During one of his regular hikes in the desert, outdoorsy survival enthusiast Gary Hinge encounters a strange cabin. He is immediately disturbed and quickly flees the area because of a feeling of impending doom. Later, he posts about his experience on his online blog for his large audience of followers. But the comments are mostly hostile, with many discrediting his claims or demanding further proof. This prompts Gary to return to the desert in search of the cabin, this time with the intention of recording it on camera. Director Dutch Marich’s film is set in 2021, just a year after the Covid-19 pandemic forced people to stay home and quarantine themselves. It uses a pseudo-documentary style, featuring fictional talking head interviews and beautiful landscape footage, to portray Gary’s story. However, the viewer is never able to see two characters at the same time, reflecting the feelings of isolation and loneliness that were common during the pandemic.

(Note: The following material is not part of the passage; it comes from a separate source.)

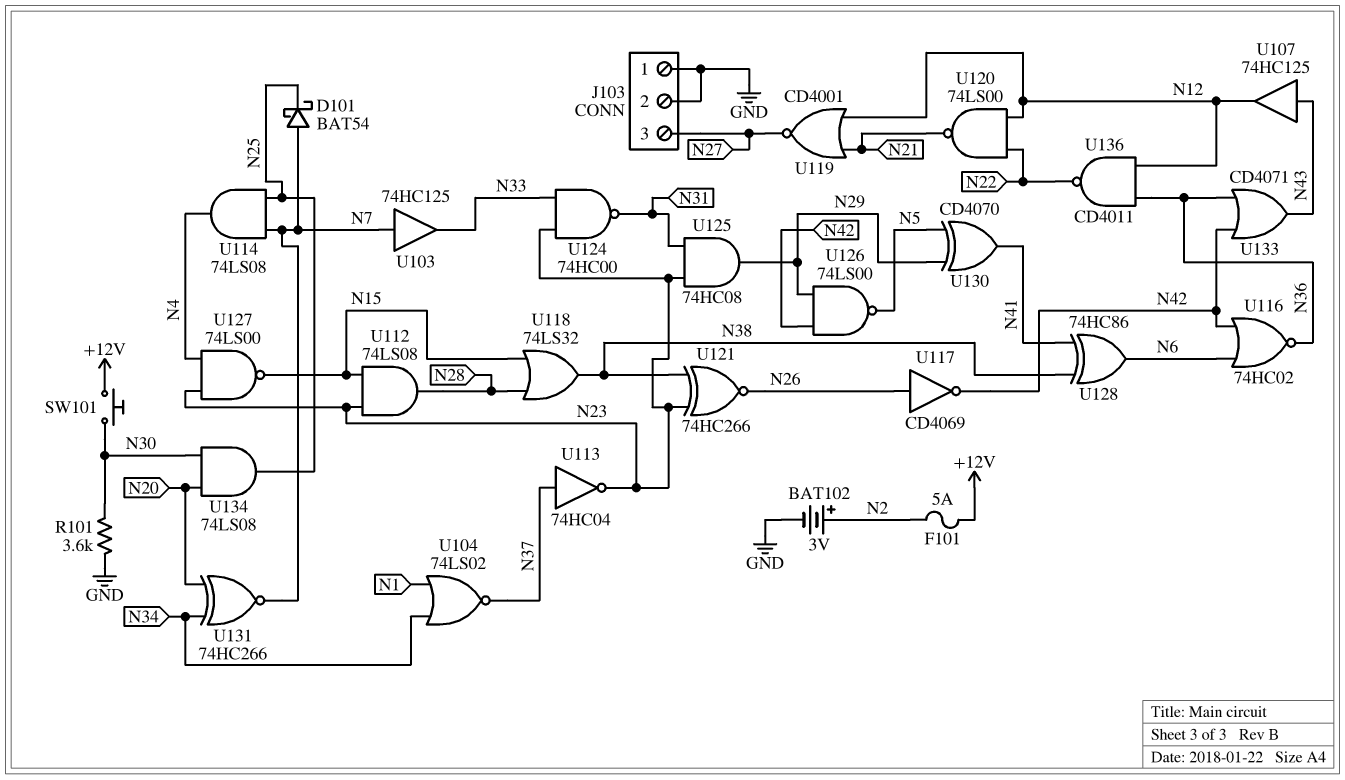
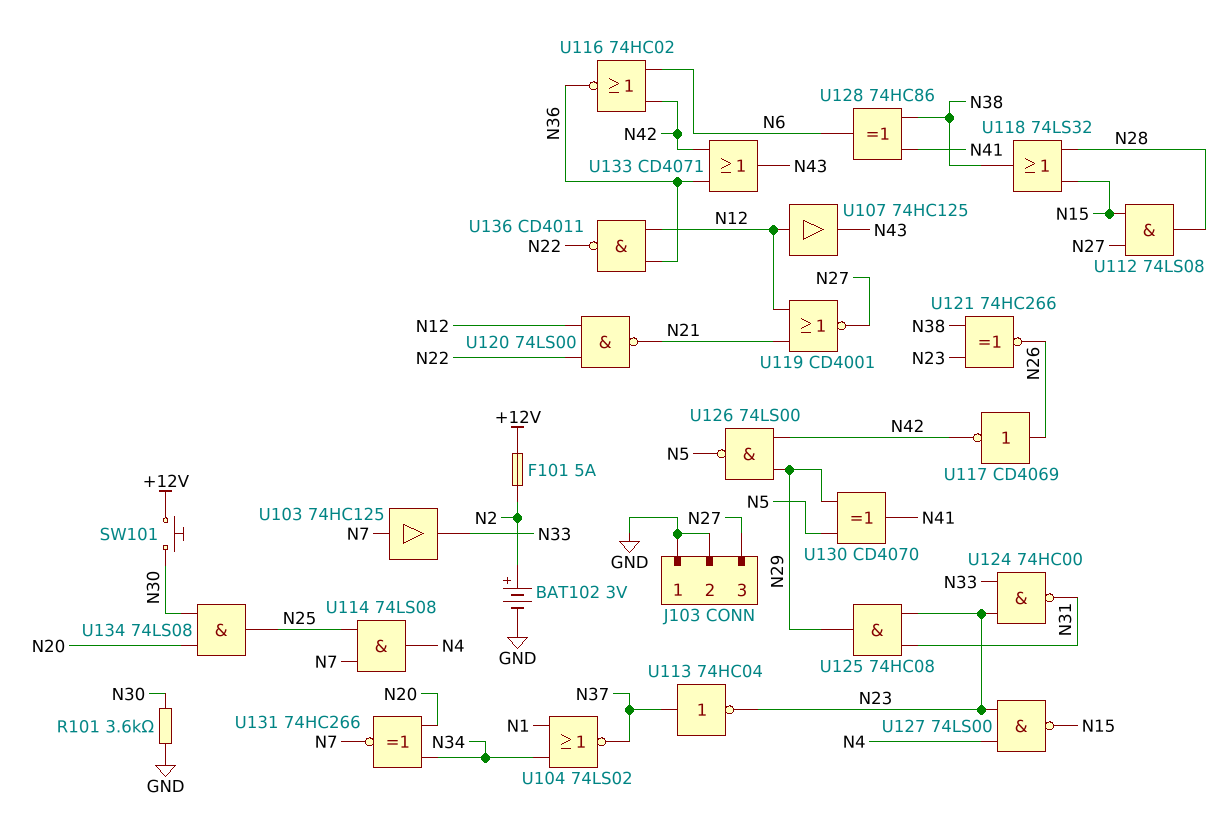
D101: schottky BAT54 (A N7, K N25) -> none
U107: buffer 74HC125 (in N43, out N12) -> buffer 74HC125 (in N12, out N43)
U112: AND 74LS08 (in N15, in N23, out N28) -> AND 74LS08 (in N15, in N27, out N28)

Gary’s reclusive lifestyle is an attempt to hide his homosexuality and alienation from the unsupportive townsfolk in which he lives. His hobbies and interests also serve as a form of escape from the rejection and loneliness he feels in his everyday life. But his activities only exacerbate his feelings of otherness and isolation, which have only been intensified by his Covid-19 experience. His relationship with his roommate and sister is also strained because of this. When Gary goes missing after not returning from his hiking trip in the Nevada High Desert, his sister hires detective Bill Salerno (David Morales) to investigate his disappearance. It soon becomes clear that Gary’s disappearance was not an accident, as his backpack is found at a campground with his severed hand still clutching his video camera. The movie also explores the possibility that either Gary’s roommate Simon or the man who killed him was responsible for his death. But ultimately, the truth remains elusive.
Is There A Sequel?
Director Dutch Marich made a name for himself with the slow-burning mockumentary Infernum and his pandemic project, Horror in the High Desert, which tells the story of YouTuber Gary Hinge (Eric Mencis) who vanished in Nevada’s Great Basin Desert. Featuring black-and-white drone footage and grainy imagery, the film has a documentary feel to it but doesn’t shy away from using fiction and found footage to create uneasy tension. While the movie did a good job of creating dread and suspicion, some viewers were left wanting more. The conclusion that Gary was killed by a hermit vlogger wasn’t satisfying for some. This explanation seems to dismiss the zombie-like appearance of the person who attacked him, the stench of smoke, the dizzying music, and the sense that his solitary location was protected by something supernatural. Plus, it doesn’t explain the reference to Native American artifacts and abandoned mine tunnels from earlier in the film.
One of the key factors that kept Horror in the High Desert afloat was its commitment to the pseudo-documentary format, which makes the viewer question whether what they are seeing is real or not. The filmmakers also did a great job of using landscape shots and the found footage narrative technique that was popularized by The Blair Witch Project to evoke the fear of not knowing what’s lurking in the dark.
Despite the fact that there’s no official word on what happened to Gary Hinge, there have been rumors that the film was based on a true story. Hiker Kenny Veach, who disappeared in 2014 after claiming to discover a cave in the Nevada desert, is similar to the character of Gary Hinge. Veach, who was also an outdoor enthusiast and YouTube vlogger, had his own dedicated following that pressured him to return to the puzzling discovery to prove it wasn’t a hoax. Unlike many of these kinds of films, Horror in the High Desert leaves enough questions unanswered to allow for a sequel. Director Dutch Marich is working on it and has hinted that the next film will explore social media’s role in people disappearing.